Staying too long. Waitying to see if things would get better or if a better time to leave would cone around. It never does
To steal a line from a web comic that I can't remember now. "When you're wearing rose colored glasses, red flags just look like...flags." we were together for 19 years. A good portion of that was great. The sex was great, we never fought about money. And now, only having my kids half the time is a drag. But actual regrets? I'm too aware of my own baggage to be comfortable blaming her for everything. I'm grateful to her for being a good mom. I don't have to worry about the kids when she has them. My apologies, this turned into a ramble instead of an answer. Here's to new beginnings.
Not putting on the brakes at the first red flag. So, basically, going through with the whole thing. Even though it was mostly a very positive, loving relationship...it was built on sand, and ended badly.
@Atheistman That's a really odd question to somebody's direct response to a question.
@BlueWave Whenever I see something off like that I go read their post history to get a sense of their attitudes, bearing, manners, etc. It's usually easy to get a sense that way of whether someone is trying to be deliberately provocative, or if they lack tact, or whatever the case may be. Sets me up for later interactions to have a good basis of understanding of where they're coming from--and if I'm later faced with a question of blocking and/or reporting, that much of my homework is already done. And, most importantly, I ALWAYS err on the side of not feeding trolls.
@stinkeye_a I also do that most of the time. I prefer not to feed the trolls and if I determine that somebody really does get off on being a dick, I just block them. Ignore is not enough for me sometimes.
The sheer amount of time wasted hoping he would return to the guy I thought he was when we met...i am a dope!
I stayed too long. I saw all the signs of him cheating, but I refused to believe it. I hope he's happy, but I'm still hurt and pissed. We just broke up on the 30th of December.
Hope you're being gentle with yourself. Betrayal is never an easy thing to deal with.
Just curious. Do you really hope he's happy?
My Seattle relationship ended with that betrayal. Hoping for their happiness is not something that is a thought to me, even today. I'm no longer angry and I don't think about them. But, I don't have a problem hoping that their relationship ends with the same betrayal.
I am attempting to be kind to myself.
And no, I don't want him to be happy with HER, but I do want happiness for him.
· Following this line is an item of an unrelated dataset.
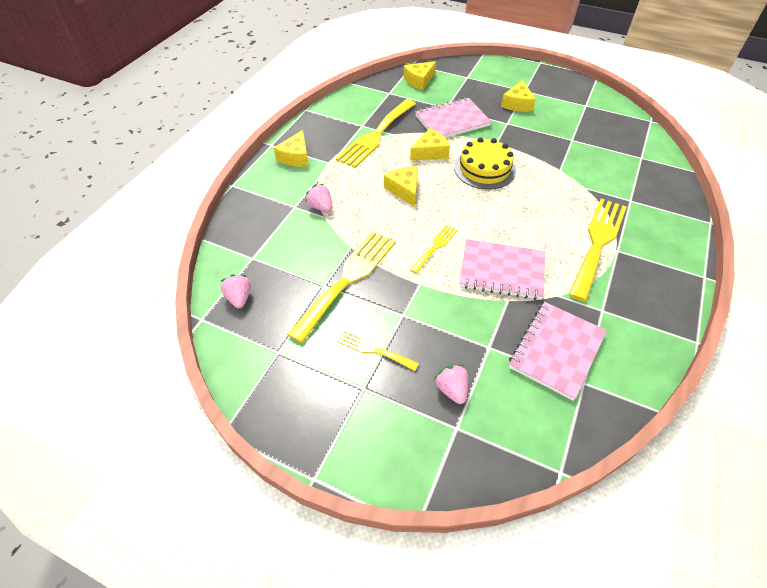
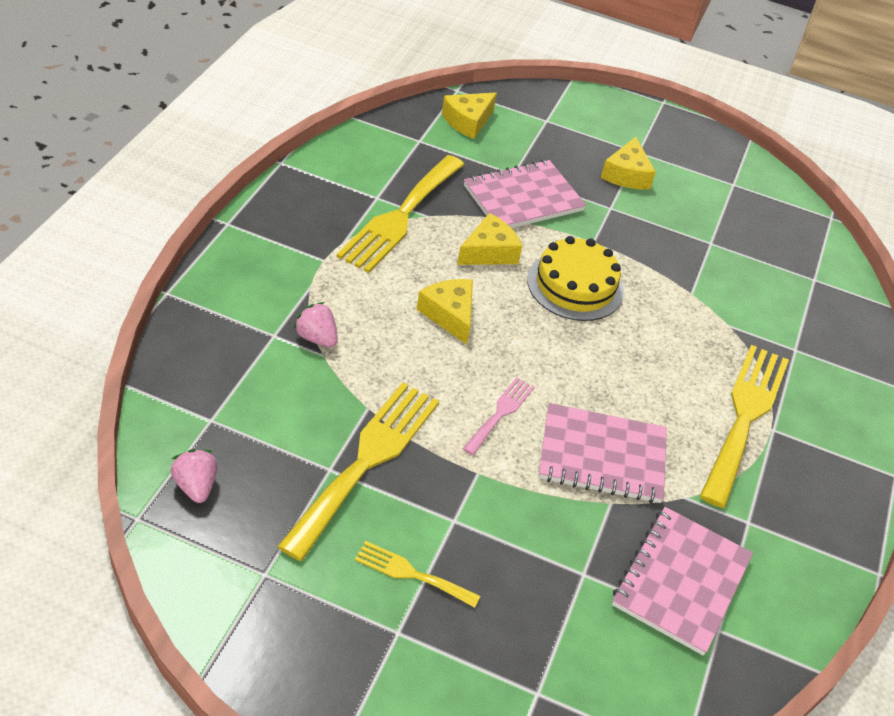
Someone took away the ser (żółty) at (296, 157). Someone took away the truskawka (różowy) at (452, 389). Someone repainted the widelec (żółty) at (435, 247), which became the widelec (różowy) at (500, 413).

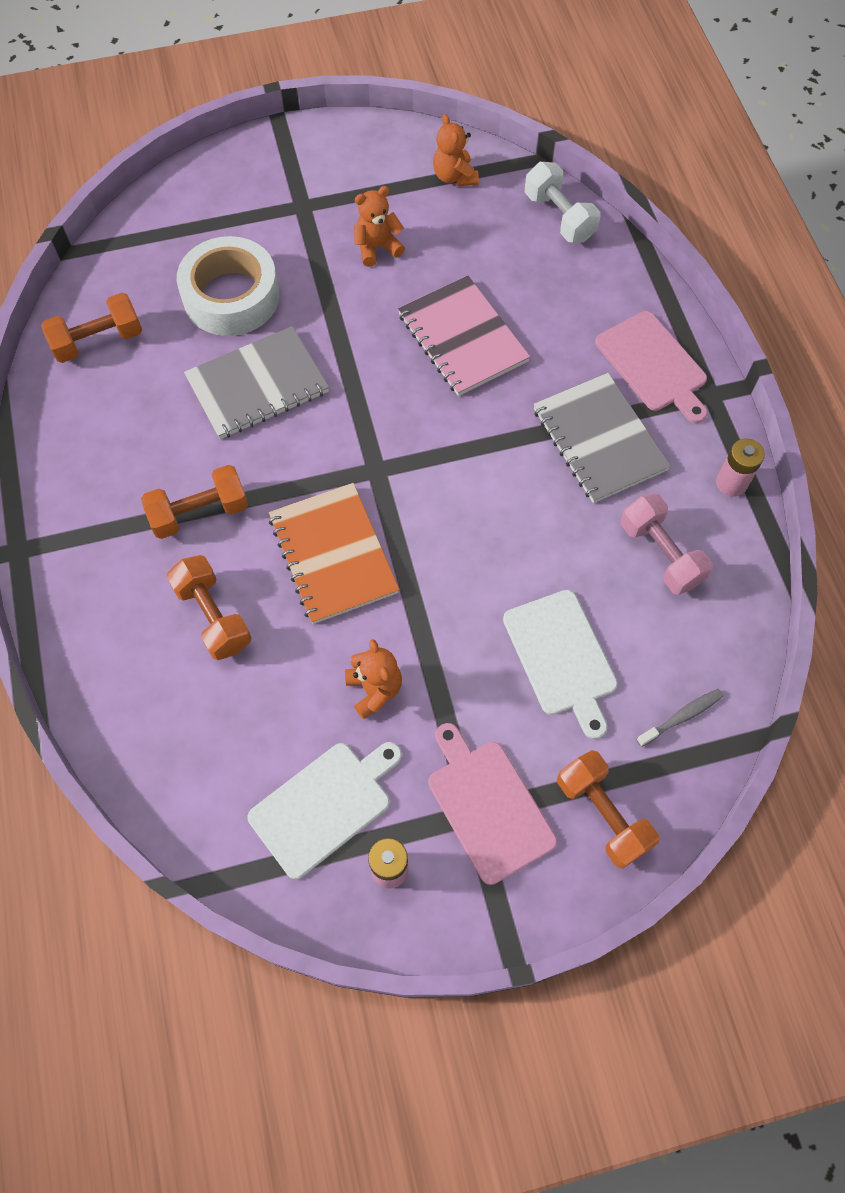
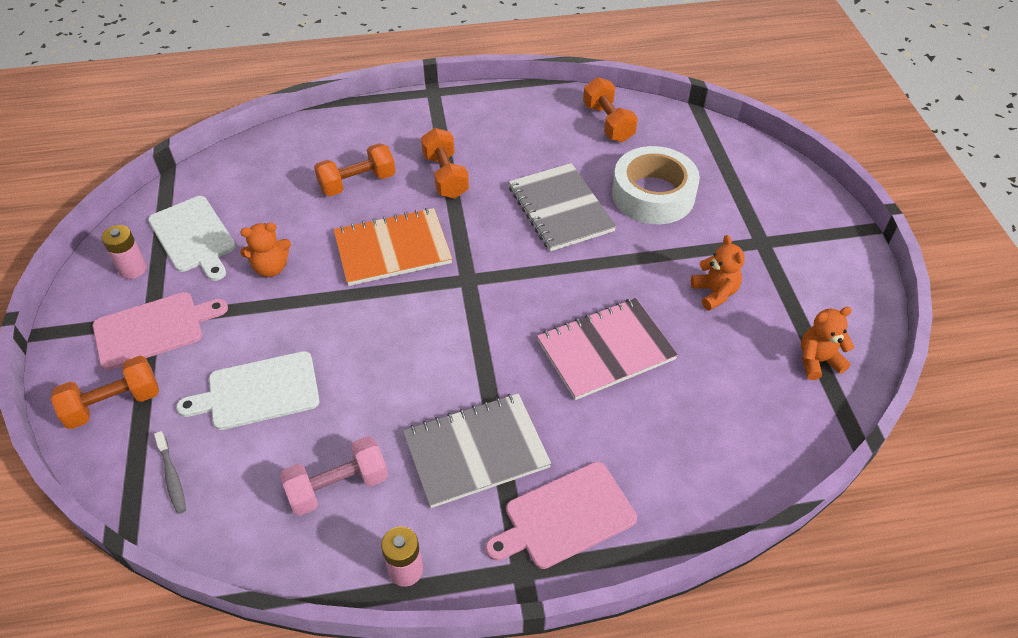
Someone took away the hantel (biały) at (559, 217).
That I stayed in it for so long. I relocated to be with him and he kept me so busy with hauling his ass, his parents and his daughter around that I had no time to make friends.
I stayed with him because I had no one else. When I look back on the kind of person I became, I am angry with myself.
There was a point when the relationship was over, but I capitulated and it went on for another year...allowing my 'like for her' substitute my 'love for her'...
That my husband was Bipolar 1, and couldn't hold a job; also had a skin condition, so he smelled bad when we went to bed - he refused to shower before he went to bed. Chronic depression. A horrible lover. Separate bedrooms for 13 years (he got put on a sleep apnea thingy). Often suicidal. I could go on.
But we are friends now. He lives in a different state (with his mother).
Gave too much, pity, I want to give all to a relationship but it ended up being very one sided, her family had so many needs and problems, mine didn't so, all effort went one way.
And then I got screwed over beyond belief, I am general a smart guy, but not where women are concerned.
That I gave up so much of who I was to make it work. And that I did so for so long. And that I allowed myself to believe that I was not enough, that there was something wrong with me that he couldn't (or wouldn't) love me.
On the bright side, though? I don't regret leaving him. After 17 years together, there isn't a single thing about him that I miss. At first, I found that profoundly sad, but now that I've had some time and space away from it, I'm ecstatic that I get to be me again. The time is now. I'm doing my best to use it wisely. And I'm happy. It feels amazing to be able to say that again.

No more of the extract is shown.